STAR CUISINE IN MUNICH AND THE CHIEMGAU – SIMPLY DELICIOUS!

youDRESSED Editor

With star chef Eckart Witzigmann and the Tantris in 1974, Munich, the metropolis on the Isar, was practically the birthplace of German star cuisine. And it still shines today, also and especially in Chiemgau. Many chefs learned their trade at Tantris or earned their first star.

Munich alone now has 16 of 67 Bavarian restaurants that have at least one Michelin star, including new places like Gabelspiel in Obergiesing since March 2022. This still has something of the former working-class district, but is becoming increasingly chic – and expensive, like everything else in Munich.
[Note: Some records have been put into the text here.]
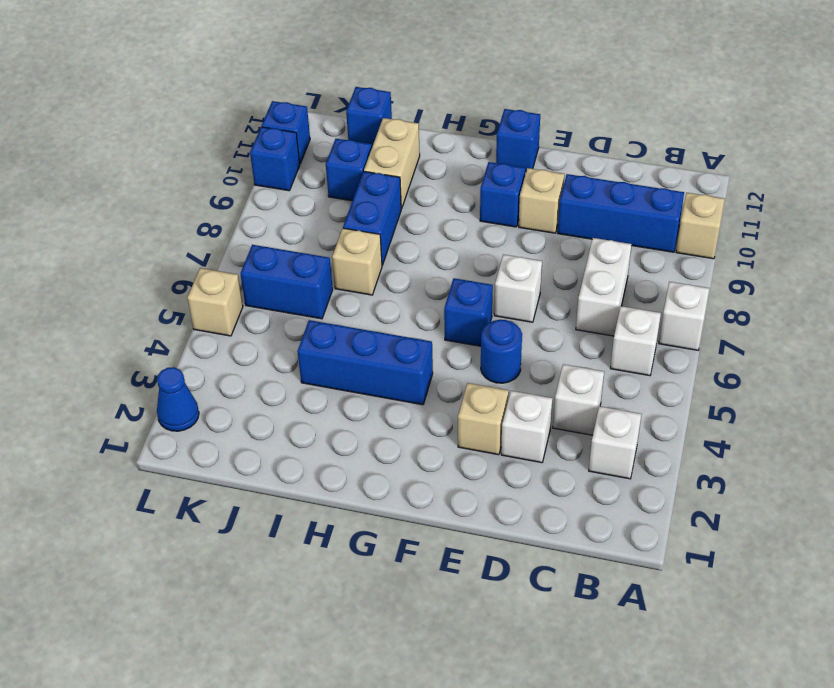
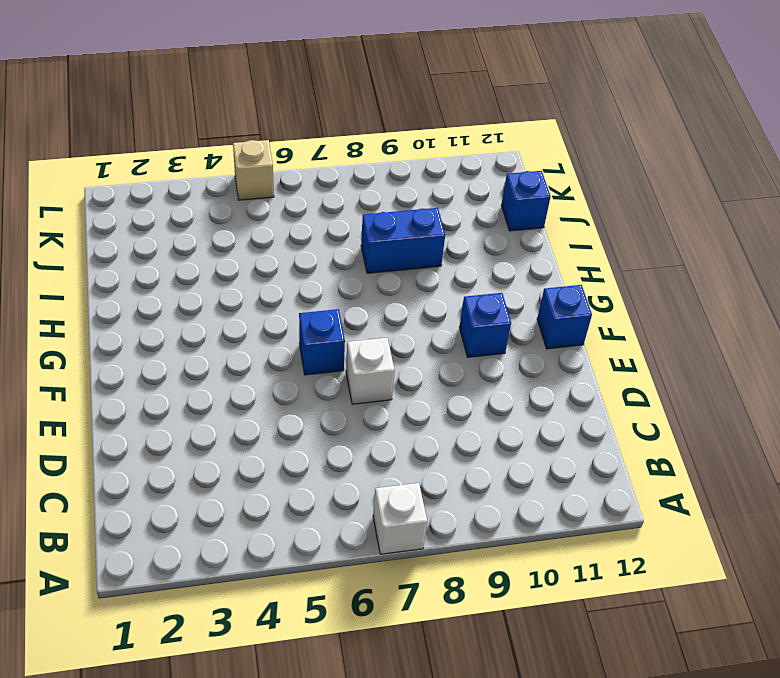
none -> tan brick A10 level 1
none -> white brick B3 level 1
none -> white brick B6 level 1

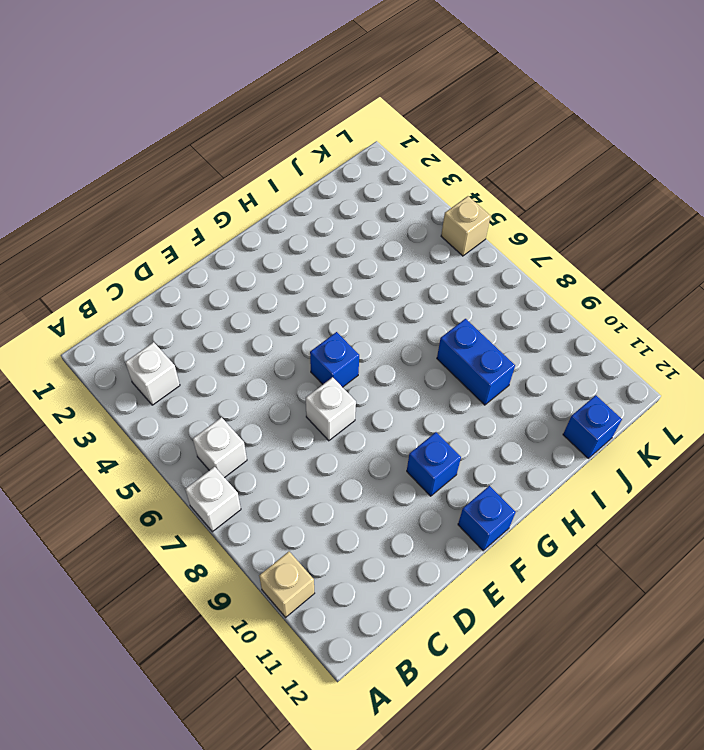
none -> blue brick B10:D10 level 1
none -> white brick C4 level 1
none -> white brick C7:C8 level 1

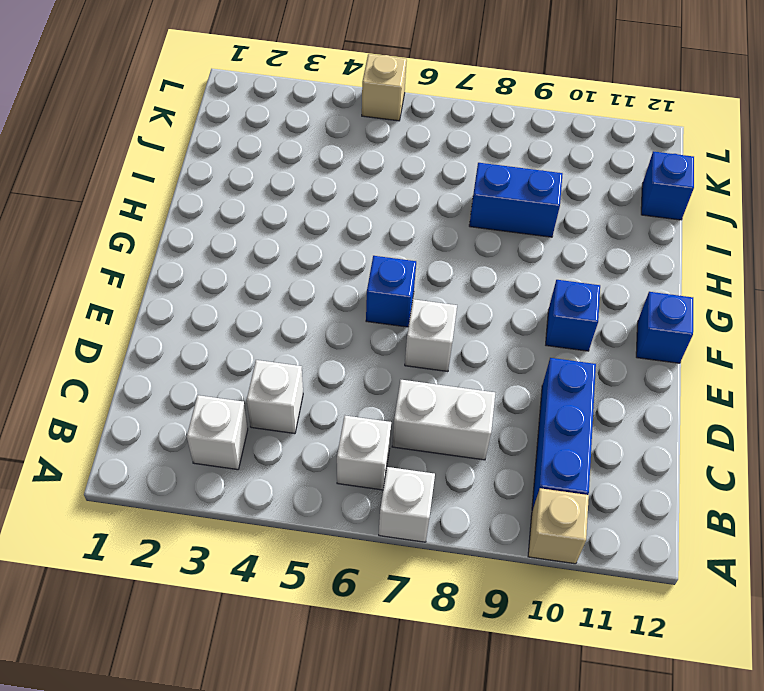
none -> white brick D3 level 1
none -> tan brick E3 level 1
none -> blue round brick E5 level 1

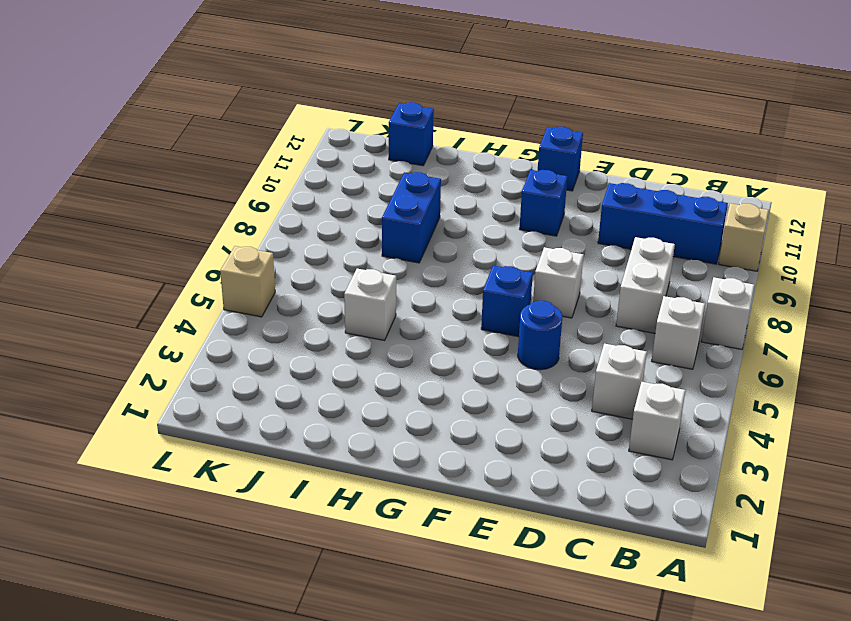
white brick I5 level 1 -> white brick D3 level 1
none -> tan brick E3 level 1
none -> tan brick E10 level 1
none -> blue brick G4:I4 level 1

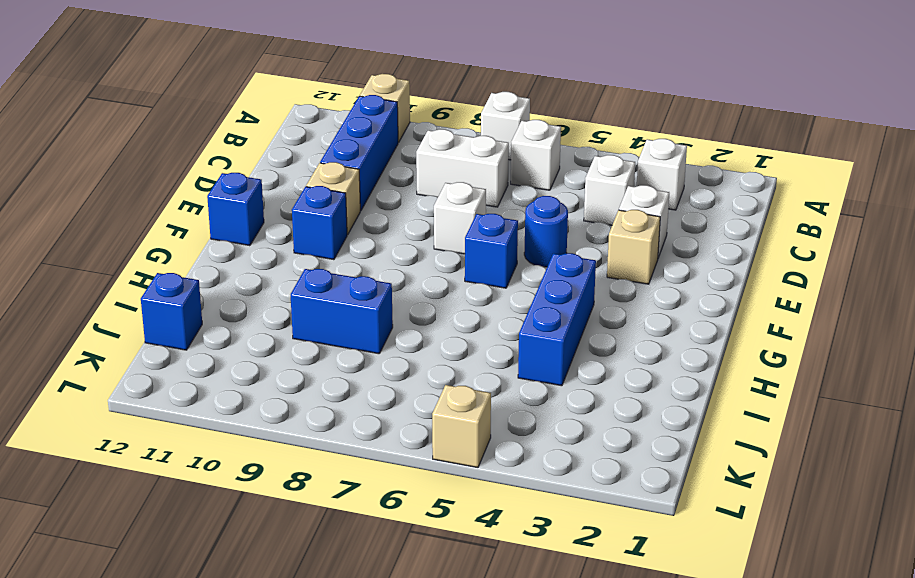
none -> tan brick I7 level 1
none -> tan brick I10:I11 level 1
none -> blue brick J6:K6 level 1

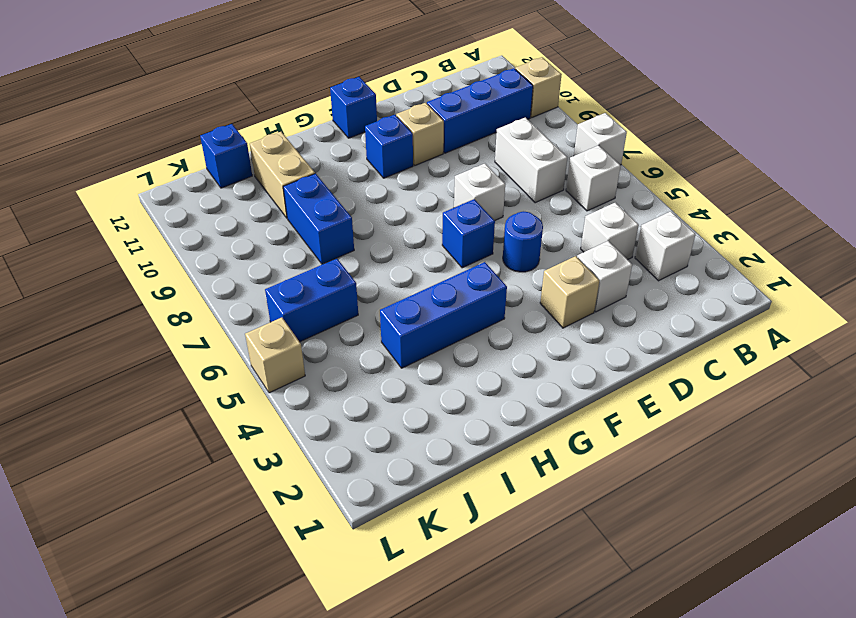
none -> tan brick I7 level 1
none -> blue brick J10 level 1
none -> blue cone L2 level 1

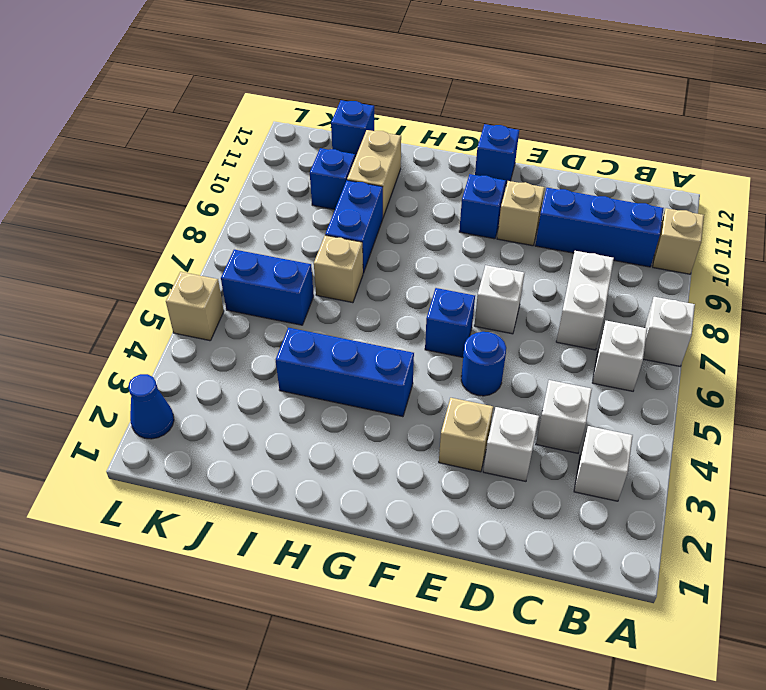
none -> blue brick L10 level 1
none -> blue brick L11 level 1

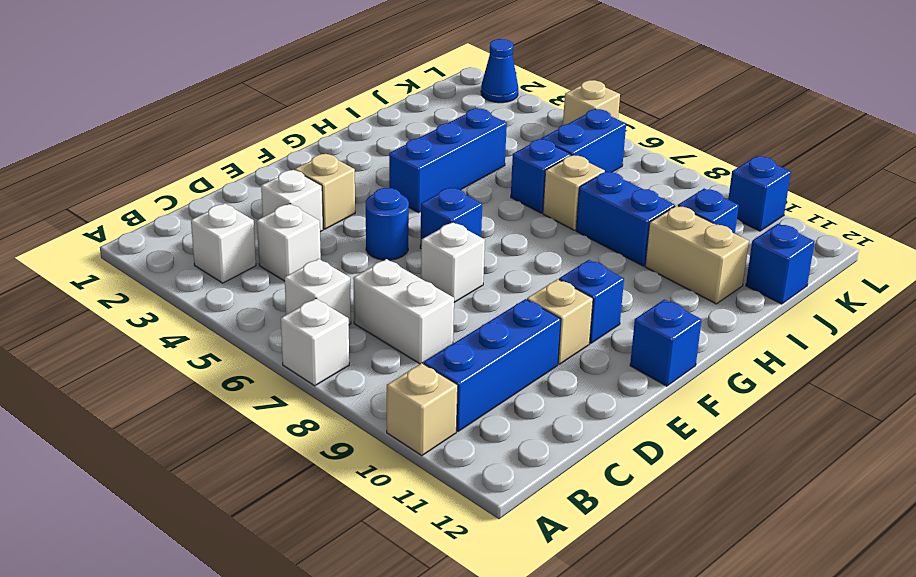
blue brick I6 level 1 -> blue brick L11 level 1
Before that, the small, fine restaurant near the youDRESSED editorial office was once home to a Frenchman, and before that, for a long time, to an upmarket Italian restaurant that managed to lure the Grünwalde chic to Giesing, because it’s not far from there to the posh Munich suburb.
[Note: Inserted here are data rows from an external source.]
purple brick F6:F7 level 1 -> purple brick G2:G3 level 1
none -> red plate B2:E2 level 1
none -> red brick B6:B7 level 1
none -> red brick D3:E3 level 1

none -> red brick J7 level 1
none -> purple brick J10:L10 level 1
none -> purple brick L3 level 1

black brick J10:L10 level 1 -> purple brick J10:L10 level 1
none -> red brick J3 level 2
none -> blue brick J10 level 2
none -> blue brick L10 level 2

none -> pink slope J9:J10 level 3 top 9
The restaurant Gabelspiel offers experimental, French-influenced regional cuisine at affordable prices for a starred restaurant. Even without a star, the restaurant with only 20 seats inside was convincing all along the line years ago. According to the Süddeutsche Zeitung, Austrian chef Florian Berger, who previously earned his merits (sic!) at Tantris and likes to call himself an “aroma juggler”, really knows how to combine regional ingredients in unusual ways.

THE “ORIGINAL KITCHENS” TANTRIS AND RESIDENZ WINKLER

The Tantris, which Witzigmann gave its first two and then even three stars throughout Germany in the 1970s, can now, after a year’s break, adorn itself with two stars again. And it has always had charisma, because many top chefs learned there or wielded the wooden spoon for a long time. Alfons Schuhbeck, who was born in Traunstein on Lake Chiemsee, is also one of them, as is Heinz Winkler, who died in October 2022. He was the youngest 3-star chef at the time and was able to defend the reputation of Tantris in 1983, retaining the title for 20 years with his Winkler residence in Aschau, southwest of Lake Chiemsee. Reference should be made here to the first YOUdressed article on Michelin-starred cuisine, because to repeat all this would go beyond the scope of this article. So much again: one Michelin star means that the restaurant is worth a stop, two, as Winkler still claims them, that the place is worth a diversion, and three stars mean that the gourmet place is worth an extra trip, like Christian Jürgens’ Restaurant Überfahrt on Tegernsee.

The Residenz Winkler in Aschau has lost its third star because the restaurant became too big for the always incognito invading testers, they say. In fact, the “Winkler,” as it is affectionately called, is still top-notch, but not as good as it used to be. Perhaps the charm of his first wife Evi, who later returned as a receptionist and now assists son Alexander, was also missing there and joined Witzigmann and his second and third wives in toasting Heinz Winkler’s 70th birthday in 2019, as the Münchener Abendzeitung reports. Perhaps more serious for Winkler, however, was the fact that his two-star chef Johann Rappenglück and his restaurant manager Fabrice Kiefer had set up their own restaurant, Les Deux, in Munich in 2012.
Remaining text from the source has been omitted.